We say, pronounce, sentence, and declare that you, the above-mentioned Galileo, because of the things deduced in the trial and confessed by you as above, have rendered yourself according to this Holy Office [Inquisition] vehemently suspected of heresy, namely of having held and believed a doctrine which is false and contrary to the divine and Holy Scripture: that the sun is the center of the world and does not move from east to west, and the earth moves and is not the center of the world, and that one may hold and defend as probable an opinion after it has been declared and defined contrary to Holy Scripture. Consequently you have incurred all the censures and penalties imposed and promulgated by the sacred canons and all particular and general laws against such delinquents. We are willing to absolve you from them provided that first, with a sincere heart and unfeigned faith, in front of us you abjure, curse, and detest the above-mentioned errors and heresies, and every other error and heresy contrary to the Catholic and Apostolic Church, in the manner and form we will prescribe to you.

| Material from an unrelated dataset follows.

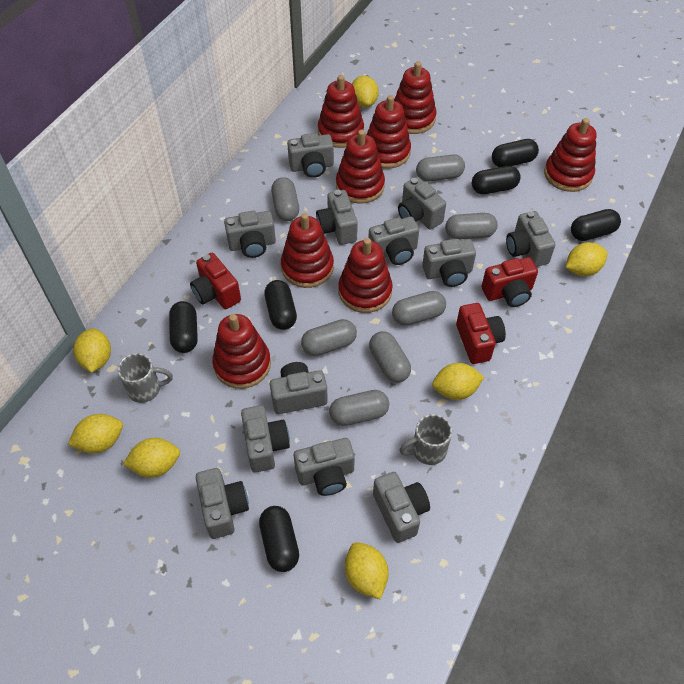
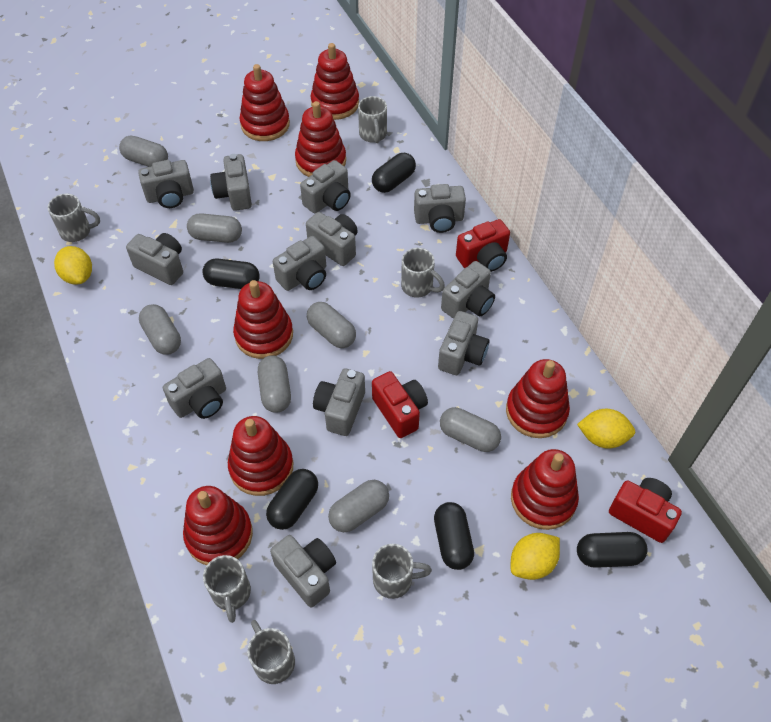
black capsule: 6 -> 5
grey mug: 2 -> 6
yellow lemon: 7 -> 3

Furthermore, so that this serious and pernicious error and transgression of yours does not remain completely unpunished, and so that you will be more cautious in the future and an example for others to abstain from similar crimes, we order that the book Dialogue [Dialogue Concerning the Two Chief World Systems, published in 1632] by Galileo Galilei be prohibited by public edict.
Source: Maurice A. Finocchiaro, ed., The Galileo Affair: A Documentary History (Berkeley: University of California Press, 1989), 291.
Question to Consider
Why did the Catholic church go to such dramatic lengths to repress Galileo’s scientific argument in support of heliocentrism?